Che vertigine sentire il boato del divieto. Avrei voluto fare la ola. Attonita e felice, ho esclamato «Brava, così si fa!», come se la figlia non fosse mia. Ma per tutto il viaggio di ritorno ho vissuto con l'incubo di vedere il quadro squarciato pendere agonizzante sul lettone. Invece era perfetto.
E Sofia inspiegabilmente mansueta. Miracolo dell'autorevolezza che non consente repliche.

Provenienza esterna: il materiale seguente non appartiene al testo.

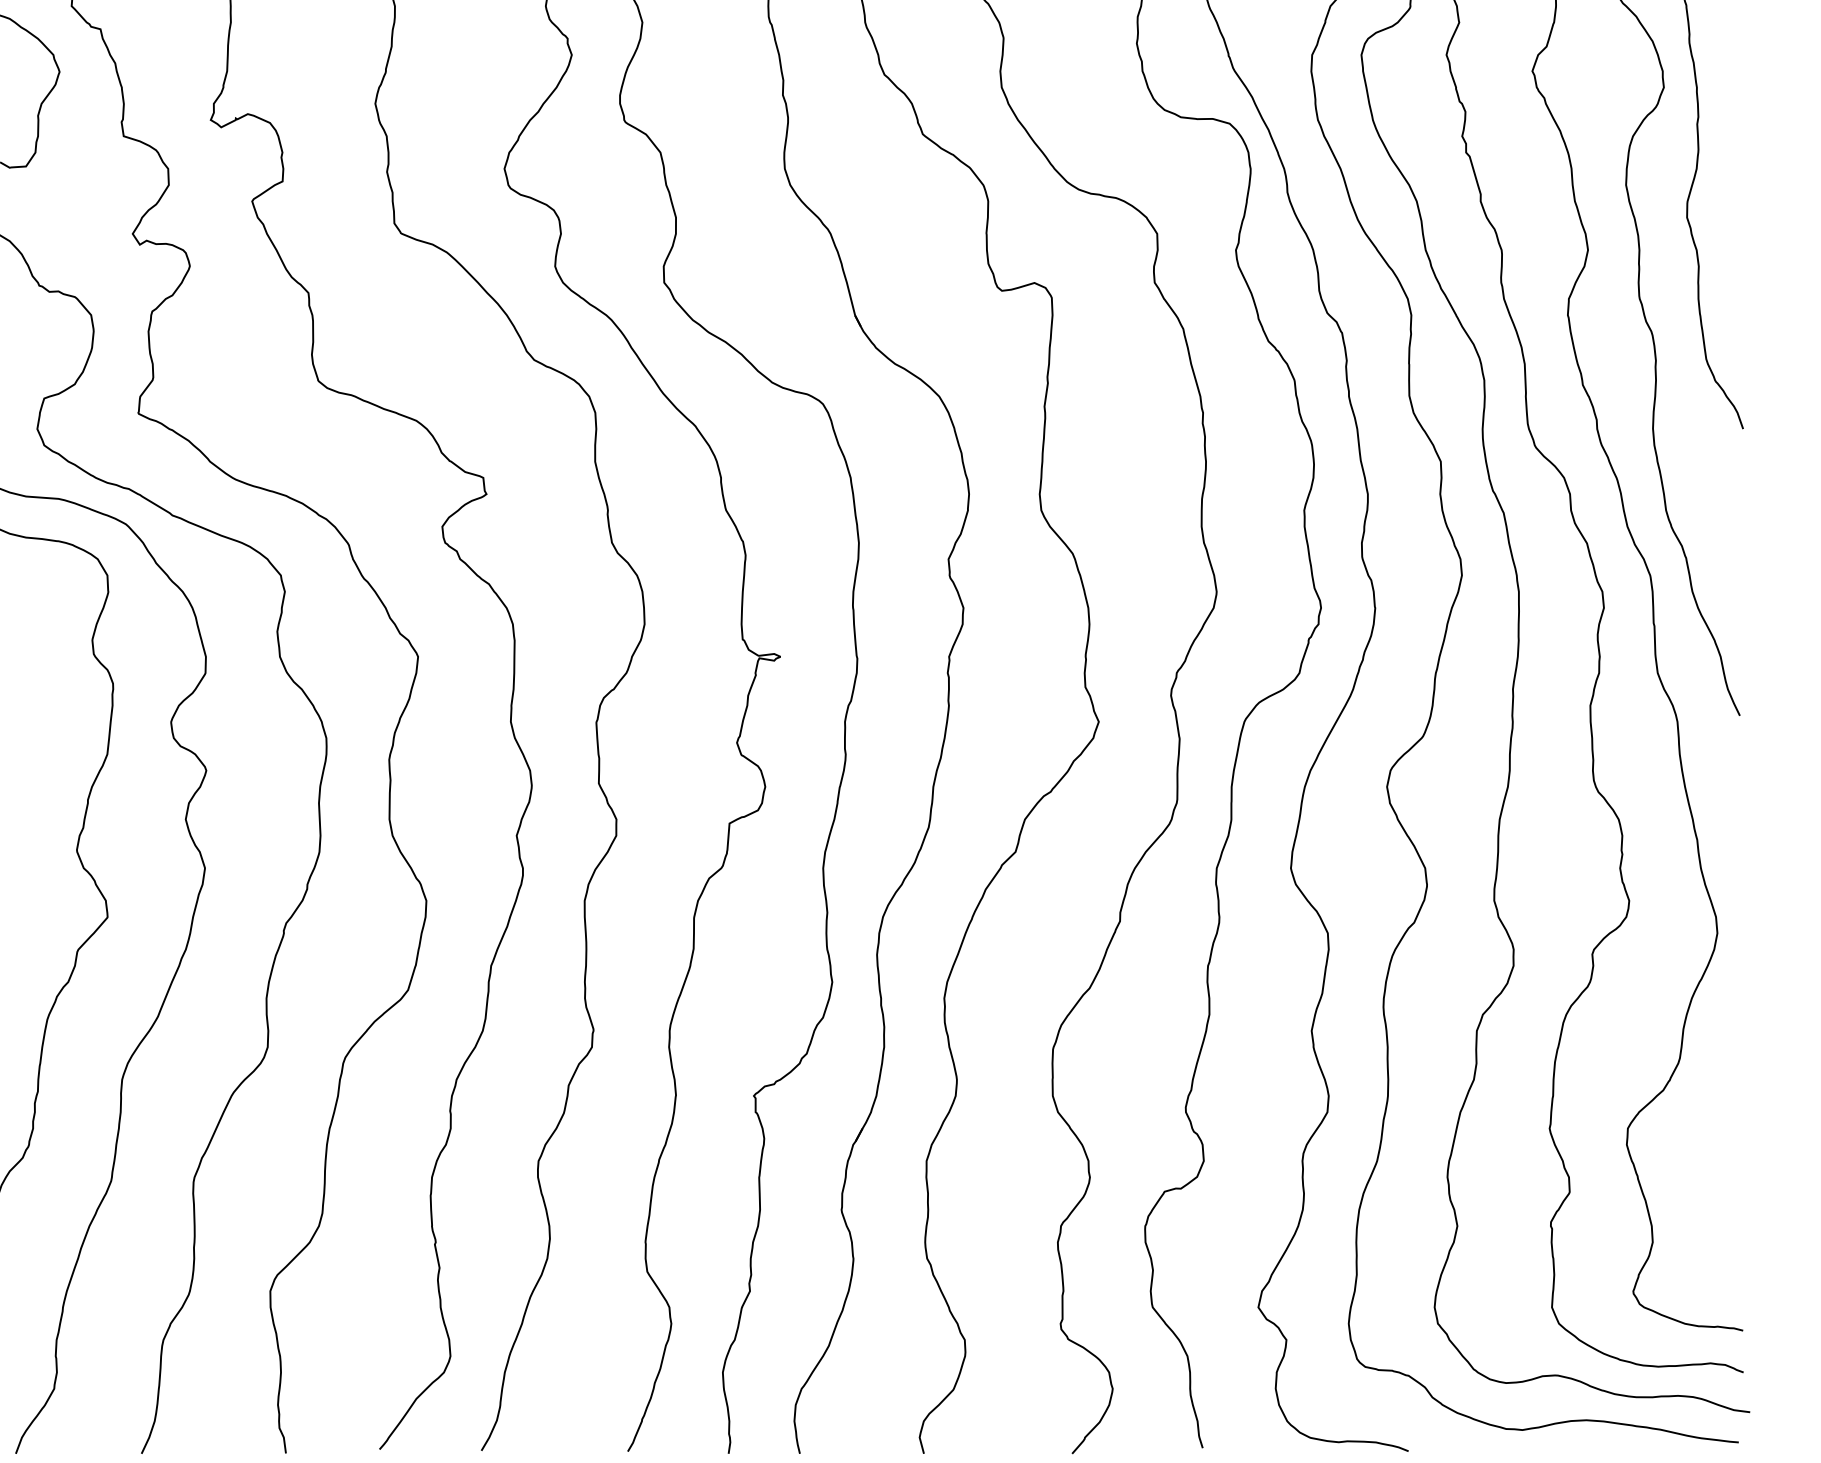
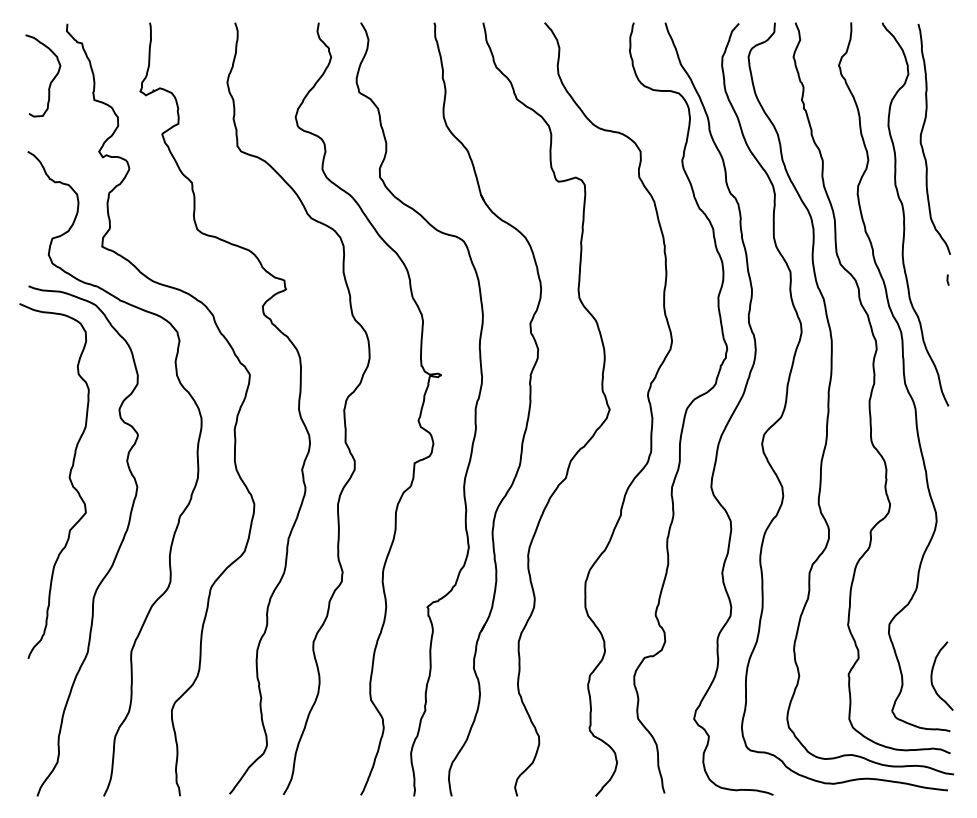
line: (1737, 475) -> (947, 279), added
curve: (1709, 1225) -> (932, 675), added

Dovevo capirlo prima: i sensi di colpa, l'ansia scarmigliata che mi stravolge i lineamenti sono combustibile per la pargola aguzzina. Lei non vede l'ora di cogliere nel mio sguardo la resa, per avanzare inesorabile come una smagliatura sulla calza. Lo psicologo, ormai esausto, insiste sulla parola comprensione. L'ultima volta, con gli occhi trasformati in fessure, mi ha parlato più lentamente del solito. Come a una donna che ha bisogno di leggere il labiale. Spiegandomi che per spegnere il bullismo di Sofia devo ascoltarla, darle fiducia. Facile. Ma se non credo più in me stessa, come faccio a trasmetterle fiducia? È tardi, la replica rimane in gola. Lo saluto e chiamo l'ascensore galleggiando in un dolore da impotenza. È il sapore definitivo della mia fragilità che mi spaventa. Torno indietro per dirglielo? No, meglio di no. Tanto l'ha capito benissimo.